Als je jong bent is alles leuk
Irena Dekens over haar leven tijdens de Grote Oorlog
De Grote Oorlog. De Oorlog van Anne Frank en gruwelijke slachtpartijen
in Auswitsch. De Oorlog van de massagraven. In een dorp, ergens in
West-Vlaanderen, waar huizen platgebombardeerd werden en Duitsers naar
hartenlust mensenlevens aan diggelen moordden, staat een versmolten tank op een
hoog voetstuk. Smeed oorlog om tot Eeuwige Vrede, lezen voorbijgangers op een
onderschrift. Iemand legt een bloem neer. Hier zal de Last Post voor altijd
door het koren van de polders zinderen.
Ik
heb de oorlog nooit gekend als gevecht., vertelt Irena Dekens. In Gent, waar
zij leefde, waren er veel bombardementen. Soms kwamen die van de geallieerden
zelf, omdat er nog geen precisiebombardementen bestonden. Invallen kwamen ook
geregeld voor en dat bracht woede en verdriet met zich mee. In haar vader
huisde vooral die woede. Hij heeft nooit gewerkt, want wie kon werken moest
naar Duitsland om kanonnen te bouwen. Daarom was Irenas vader verplicht zich
de hele oorlog lang op de zolder van hun kleine huis te verstoppen. Het was er
koud en vochtig, maar er was geen keuze. Gelukkig kreeg hij hulp van de buren
als er door de Duitsers luidruchtig op de deur werd gebonkt.
Toch kent de Grote Oorlog, die over enkele generaties enkel nog in het zwart-wit
bestaat nu nog herinneringen in kleur. Irenas verhaal is niet gitzwart en niet
doorspekt met traumas. Ze was 15 toen de oorlog uitbrak en zat in het lager
middelbaar wat te vergelijken valt met de tweede graad secundair onderwijs.
Zelfs in oorlogstijden moet er plaats zijn voor hoop en dat weet Irena maar al
te goed. Ik had een droom: verpleegster worden. De Oorlog liet een ruïne van
verscheurde gezinnen en vergane idealen achter, maar een allesverwoestende
strijd zoals in 1914 bleef gelukkig slechts Hitlers utopie. Irena wist dat de
tanks en geweren misschien wel haar huis konden vernielen, maar haar droom kon
nooit in vlammen opgaan. Die ontastbare brok wilskracht was zo sterk dat het
haar tastbare wapen werd. Haar wapen in het midden van de razernij. Ze legde
het ingangsexamen verpleegkunde met succes af toen ze zeventien was en mocht
naar de medische school op het Sint-Pietersplein in Gent.
De praktische ervaring deed ze op in het hospitaal De Bijloke.
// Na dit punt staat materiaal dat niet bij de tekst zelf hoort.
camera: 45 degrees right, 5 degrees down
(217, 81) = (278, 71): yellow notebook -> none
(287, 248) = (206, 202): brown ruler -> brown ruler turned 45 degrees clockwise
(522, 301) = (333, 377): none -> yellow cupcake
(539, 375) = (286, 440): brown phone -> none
Toen dat in 1942
opgeëist werd door de Duitsers, liep het vol met jonge militairen die ziek of
gewond waren.
Ik was samen met de andere verpleegkundigen verantwoordelijk voor de patiënten
die leden aan roodvonk en difterie. De patiënten die op onze afdeling lagen
waren niet veel ouder of jonger dan ikzelf.
Dat Irena niet wist welke trieste erfenis de oorlog zou achterlaten, was haar
grote geluk.
Weet je, als je jong bent is alles goed en leuk. Van de concentratiekampen en
andere gruwelijkheden wisten wij niets en hoewel de Duitsers onze vijanden waren,
zag ik gewone jonge zieken die eigenlijk net zoals ons waren. Wanneer ik
nachtdienst had, hielpen de Duitsers ons kuisen en afwassen. De meesten waren eigenlijk
wel vriendelijk. Als jong meisje is dat een fijne ervaring. Sommigen maakten
avances en probeerden al eens iets uit te steken. Irena herinnert zich haar
beste vriendin die een affaire had met een Duitse onderofficier. Zij had
dezelfde schoenmaat als zijn vrouw en op een dag riep hij haar bij hem om een
paar nieuwe schoenen voor zijn vrouw te passen. Ze brak per ongeluk een schoen
in twee en de onderofficier schreeuwde, zoals enkel Duitsers dat kunnen, dat
hij haar nooit meer wilde zien. Het meisje werd uit de school gezet, maar dat
vond Irena geen abnormale zaak.
Ik werd niet heen en weer geslingerd tussen vragen en emoties, want ik volgde
gewoon de bevelen op van mijn directrice. Ik vroeg me niet af of het eigenlijk
niet fout was om de vijand te helpen, want mijn opdracht bestond erin de
zieken te verzorgen en dat deed ik. Wij werden dom gehouden door de directrice
van onze school. Niet alleen de studentes werden dom gehouden, maar ook de
jonge Duitse militairen wisten eigenlijk niet waarom ze Vlaanderen omtoverden
tot een grote grafzerk.
Ik sympathiseer niet met de idealen of denkbeelden van de Duitsers toen, maar
ik ben ervan overtuigd dat veel Duitse militairen het moeilijker hadden dan ons.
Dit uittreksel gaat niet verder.